Ainsi, le fournisseur d’ingrédients AkzoNobel Personal Care propose des polymères filmogènes, les Dermacryl E et Dermacryl 79, qui sont plus résistants à l’eau et veillent à préserver la concentration en filtres. Ils sont adaptés aux soins solaires à utiliser tous les jours, lors du rituel beauté matinal. Déjà populaire en Asie, cette pratique quotidienne permet aux consommateurs fidèles à leur crème de jour dépourvue de facteur de protection (SPF) de se protéger.

Des galéniques légères

Pour ne pas perturber les habitudes de soin et de maquillage, le solaire a dû adopter une texture particulièrement aérienne. Clarins a conçu dans cet esprit la crème UV Plus Anti-pollution SPF 50, destinée à une protection journalière. «La texture, très légère, permet une application soit le matin, soit en retouches au cours de la journée, explique Marie-Hélène Lair, directrice de la communication scientifique de la marque.
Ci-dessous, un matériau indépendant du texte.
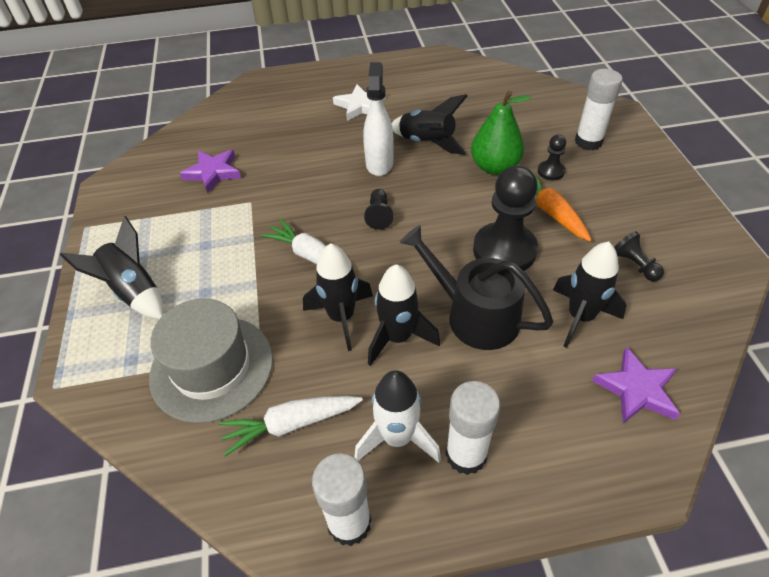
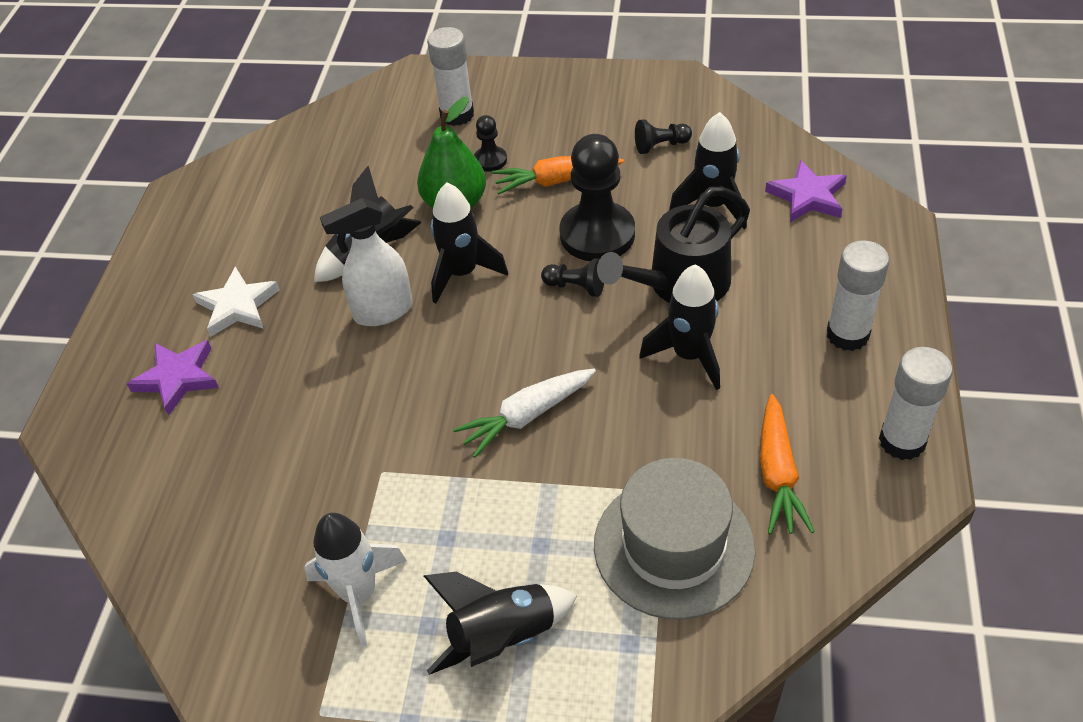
camera: 70 degrees left, 0 degrees up
(213, 172) = (285, 514): purple star -> purple star (177, 378)
(290, 424) = (778, 474): white carrot -> orange carrot
(341, 317) = (641, 401): black rocket -> black rocket (462, 273)
(379, 163) = (383, 311): white spray bottle -> white spray bottle turned 45 degrees counterclockwise
(379, 215) = (484, 332): black pawn -> black pawn (576, 287)
(397, 437) = (816, 383): white rocket -> white rocket (359, 594)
C’est pour cela que nous avons pensé un packaging nomade.» Comme son nom l’indique, cette crème UV présente par ailleurs une autre spécificité, tout aussi importante que la protection contre les UV : une action antipollution, «qui lui confère un usage citadin, précise Marie-Hélène Lair. L’idée est de renforcer la fonction barrière de l’épiderme.» Car les solaires déclinés pour un usage à la ville ne se contentent pas de protéger des UV, ils luttent aussi contre les autres agressions responsables du vieillissement de la peau.

Bioderma aussi a mesuré l’importance de la texture d’un solaire qui s’utilise chaque jour et a mis au point une brume d’eau protectrice, Hydrabio. Dotée d’un SPF 30, cette «eau de soin» est destinée à être pulvérisée sur le visage et le décolleté comme un geste final, après le maquillage ou tout au long de la journée. Elle contient en outre deux antioxydants : du mannitol et de l’ectoïne.
L’autre galénique qui émerge s’adresse plus spécifiquement aux sportifs, avec des formules résistantes et non glissantes qui misent sur la performance. Autant d’éléments à prendre en compte pour Garnier qui a lancé, en mars 2015, les produits Ambre Solaire UV Sport. «La gamme est née de notre volonté de nous adapter à la pratique sportive, qui conjugue exposition intense et transpiration, explique Matthieu Cassier, directeur international des laboratoires solaires du groupe L’Oréal. Pour formuler UV Sport, nous nous sommes inspirés de ce que nous faisons dans d’autres pays. Au Brésil notamment, nous devons répondre à des problématiques propres aux peaux grasses et donc mettre au point des produits qui apportent de la matité. Nous avons eu recours à un complexe composé de trois charges, afin d’absorber la transpiration tout en conservant la protection solaire et ce, sans entraver l’activité sportive.» Ce complexe est composé de poudre de nylon, des petites sphères poreuses qui travaillent sur l’absorption du sébum, de silice qui procure un effet antibrillance, de perlite qui joue un rôle sur l’absorption de la sueur et permet de s’adapter aussi bien à des textures huileuses qu’aqueuses. «La formule contient également des billes boosters de protection, les Sunspheres, ajoute le spécialiste l’oréalien. Elles offrent un fort SPF et permettent de réduire la concentration en filtres, ce qui augmente la sensorialité du produit.» Puis il a fallu vérifier l’efficacité des soins. «Un test de résistance en sauna, par exemple, a été réalisé, soulignse Matthieu Cassier. Nous nous sommes ainsi assurés que nos galéniques ne migraient pas au cours de l’application.»

Signe de l’engouement pour ces solaires nouvelle génération, les fournisseurs d’ingrédients s’y intéressent. Ainsi, Seppic a développé une formule dédiée aux sportifs, nommée So sporty water resistant, avec un haut SPF 40. Là aussi, la formulation est soignée : une émulsion ivoire fluide pour une crème «légère au fini velouté et mat», indique le fabricant. La matière première Sepimat HB V – des micro-sphères creuses qui donnent un effet poudré et un toucher non gras aux émulsions – entre notamment dans la composition.
Une texture qui séduit dès la première utilisation est déterminante pour un solaire, qui aura encore moins de deuxième chance dans le cas d’une utilisation spécifique. Un niveau d’exigence qui tire le secteur vers le haut. «La conception de gammes expertes est source d’enseignement et nous fait progresser sur nos lignes plus standard», conclut Matthieu Cassier.